Войцех поднял широкую ладонь с короткими, украшенными шрамами пальцами. Собрал пальцы в крепкий кулак. Потряс им в воздухе, словно мог Чернец видеть его. Страшно было лицо князя. Не человек, не господин — зверь загнанный, отчаянно оскалившийся.

— Себя тебе не жаль, так хоть наследника пожалей, — проговорил Тадеуш. В первый раз за долгие годы не пришлось кривить душой. Испугался он за брата крепко. — Ведь за то, что ты тут говоришь, за то, что сделать хочешь, не ты — род и удел твой ответят. Да, не убьет Владислав последнего в роду. Даже он, зверь, на такое святотатство не осмелится, да только кто помешает ему сделать Лешека твоего калекой, Войцех, вытолкнуть из ума, превратить в юрода, да стать при нем наставником, призреть бедолагу умалишенного вместе с его уделом? Подсунет под него девку, а потом, как родит она нового князя Дальней Гати — и прежнему господину конец.

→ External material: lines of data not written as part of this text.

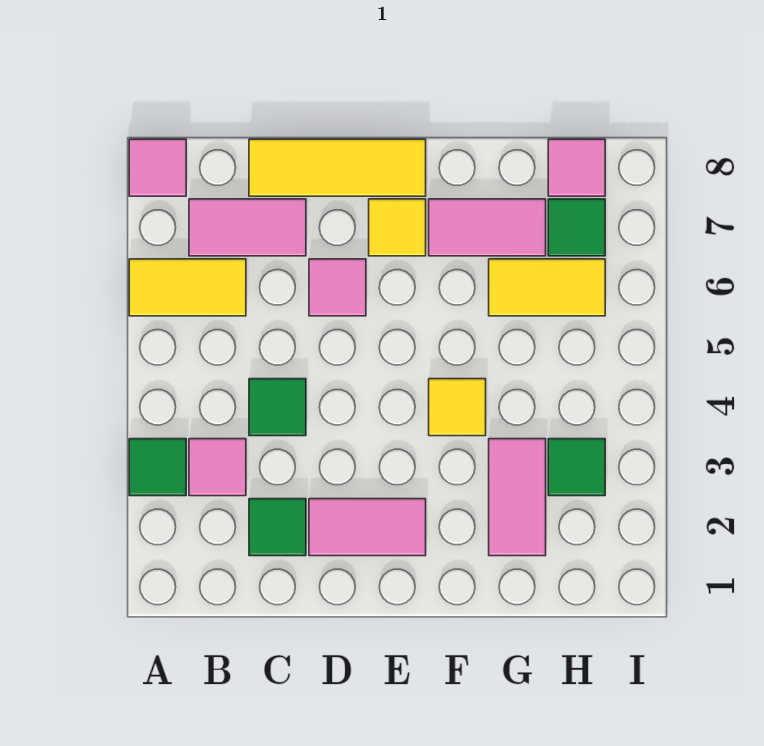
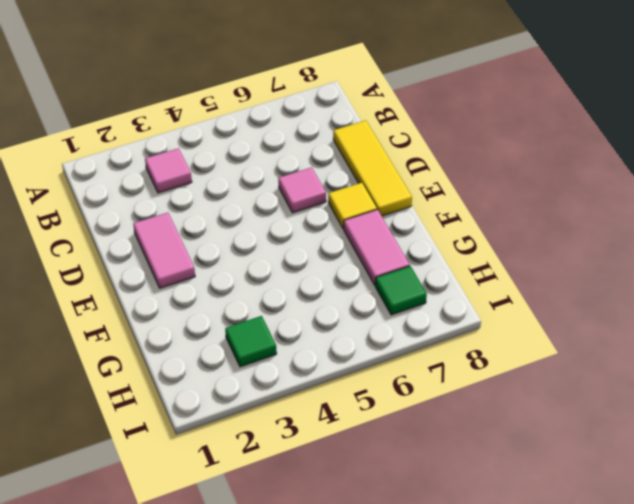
none -> green tile A3 level 1
none -> yellow tile A6:B6 level 1
none -> pink tile A8 level 1

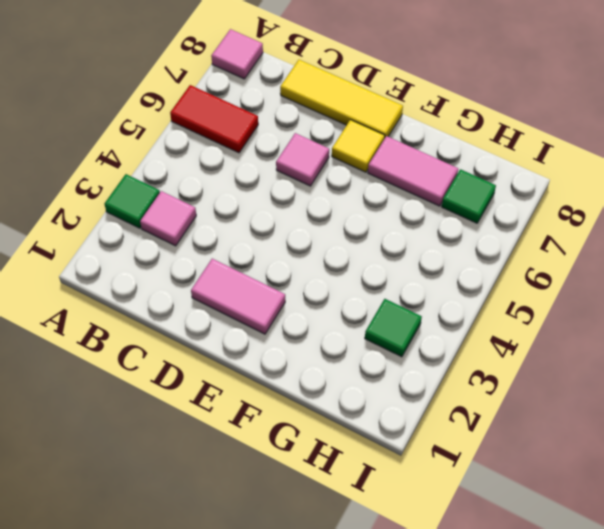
red tile A6:B6 level 1 -> yellow tile A6:B6 level 1
none -> pink tile B7:C7 level 1
none -> green tile C2 level 1
none -> green tile C4 level 1

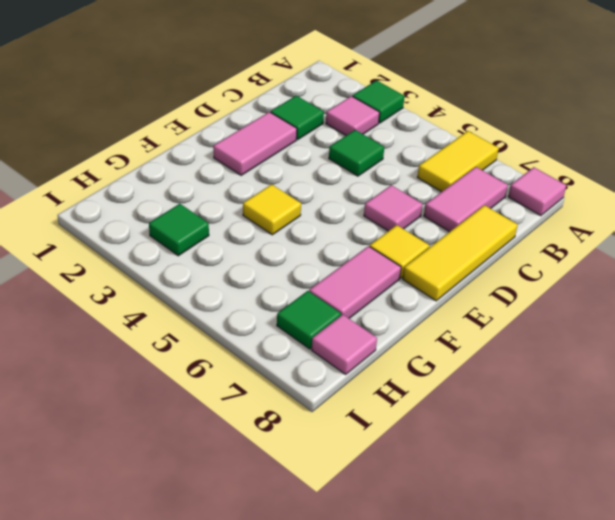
none -> pink tile G2:G3 level 1
none -> yellow tile G6:H6 level 1

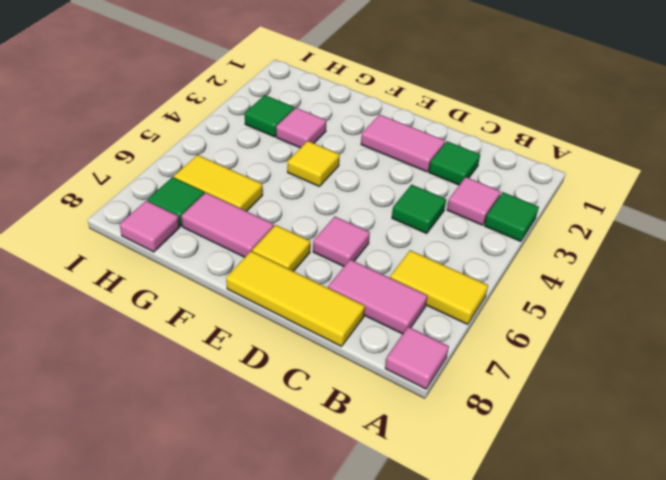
pink tile G3 level 1 -> pink tile G2:G3 level 1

Войцех слушал с каменным лицом. Гости на скамьях заерзали. Уж не так сладок показался им кусок, что сулил дальнегатчинец. А ну как за этот кусок отъест у них Владислав мяса вдоль хребта, да и сам хребет перекусит?

— Верно, Якуб Бяломястовский. Не зря говорил Казимеж, что лучшего советчика, чем ты, ему не сыскать. Да только не сберегли твои советы старого лиса. Дотянулся до него Чернец. Сам ты сказал, что в полной силе Владислав. Сорочину недавно перешагнул. Еще силен он, уже мудр, а умен и скор всегда был как ветер. Не сам терзает соседние уделы — радуга за него старается. Не успели снега сойти, по самой границе Дальней Гати три окошка радужных отворилось.

Князья зашептались: верно, у каждого было, что сказать о радужном проклятии.